Tories urge premier to reject toll proposal
Queen’s Park has no plan to take ‘unilateral action’ against the city, Wynne says
Progressive Conservative Leader Patrick Brown wants Premier Kathleen Wynne to put up a roadblock on Mayor John Tory’s plan to toll the Don Valley Parkway and the Gardiner Expressway.
But Wynne said Queen’s Park has no plan to “take unilateral action against the city of Toronto” by rejecting the mayor’s road pricing proposal before it has been formally submitted for provincial approval.
“We’re not going to do that,” the premier said Tuesday, accusing Brown of having “no plan for building transit or for building transportation infrastructure in this province and no plan for where the funding would come from.”
The Conservative leader said Ontarians are already paying enough without additional levies.
“This isn’t about John Tory. This is about Kathleen Wynne’s underfunding of municipalities,” Brown said. “The reality is these tolls in Toronto are not going to be popular with 416 commuters or 905 drivers. It’s the wrong thing for the GTA.”

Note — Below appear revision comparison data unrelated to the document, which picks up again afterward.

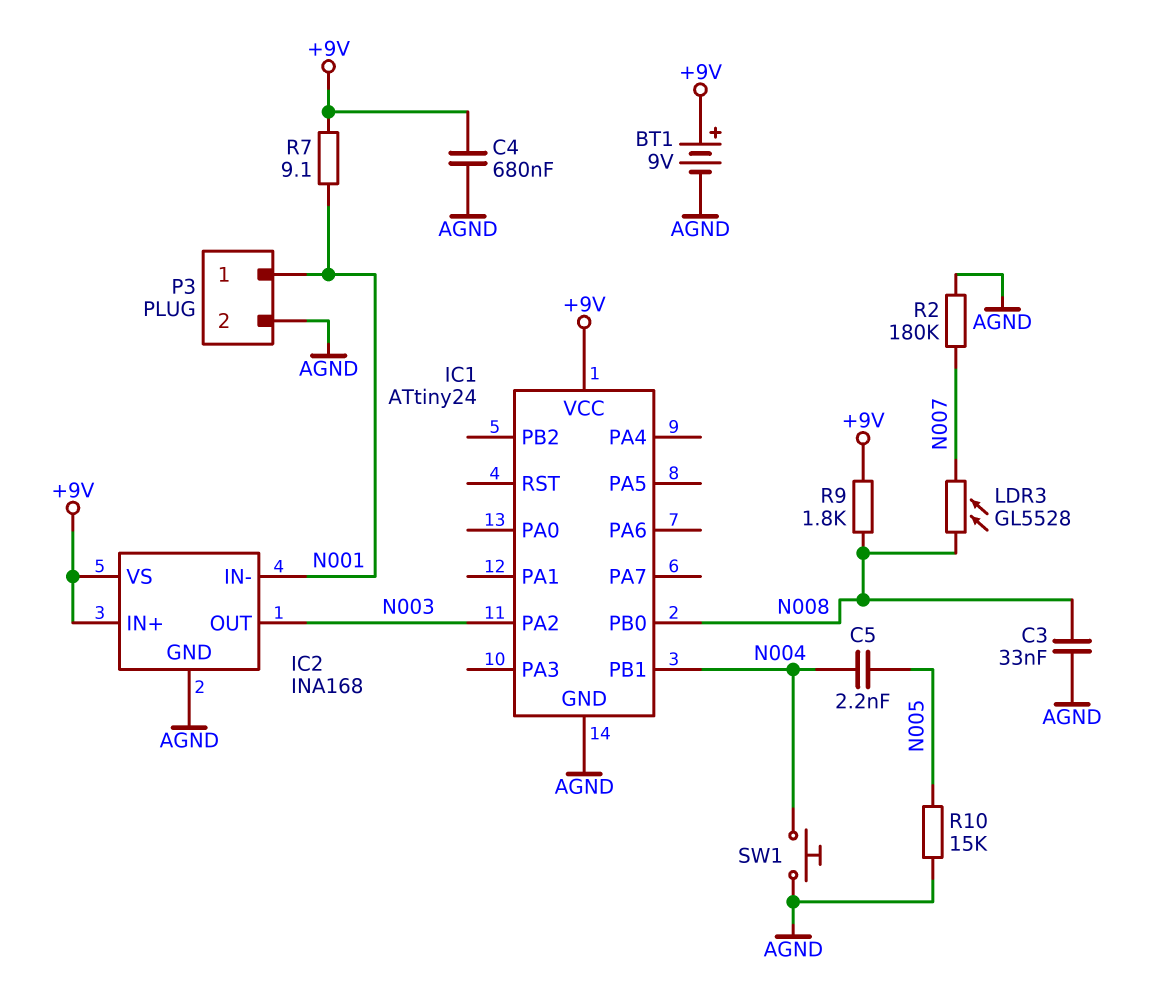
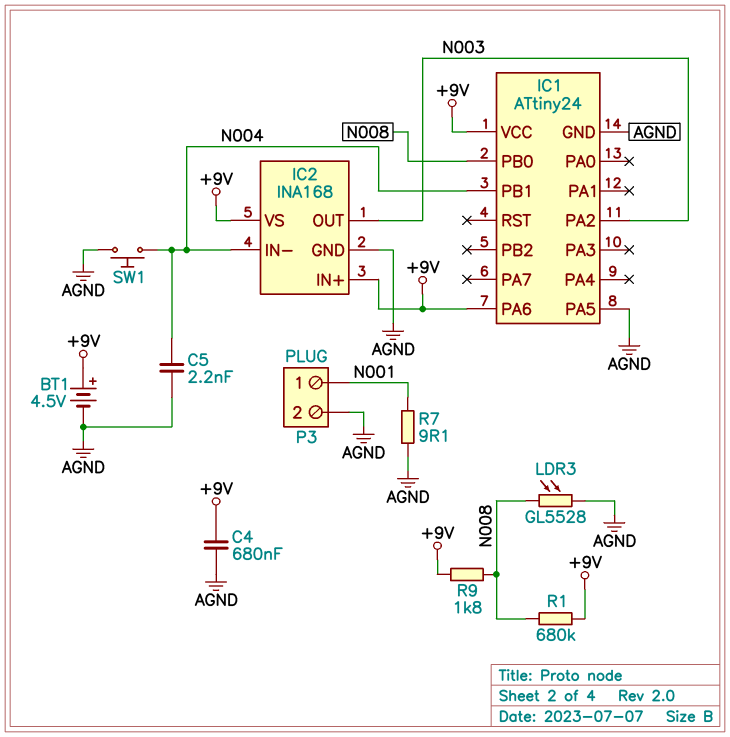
BT1: 9V (plus +9V, minus AGND) -> 4.5V (plus +9V, minus AGND)
C3: 33nF (AGND, N008) -> none
C5: 2.2nF (N004, N005) -> 2.2nF (AGND, N004)
IC1 pin PA5: none -> AGND
IC1 pin PA6: none -> +9V
IC2 pin IN-: N001 -> N004
LDR3: GL5528 (N007, N008) -> GL5528 (AGND, N008)
R1: none -> 680k (+9V, N008)
R2: 180k (AGND, N007) -> none
R7: 9.1 (+9V, N001) -> 9.1 (AGND, N001)
R10: 15k (AGND, N005) -> none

Brown, who will introduce a motion in the legislature on Thursday to derail Tory’s scheme, said a Conservative government would make up for the lost toll revenue by better managing infrastructure dollars.
The mayor has said tolls on the two city-owned highways could bring in between $200 million and $300 million annually to fund transportation infrastructure such as his SmartTrack express rail transit plan.
Tory, who led the provincial Progressive Conservatives between 2004 and 2009, was not amused by Brown’s announcement.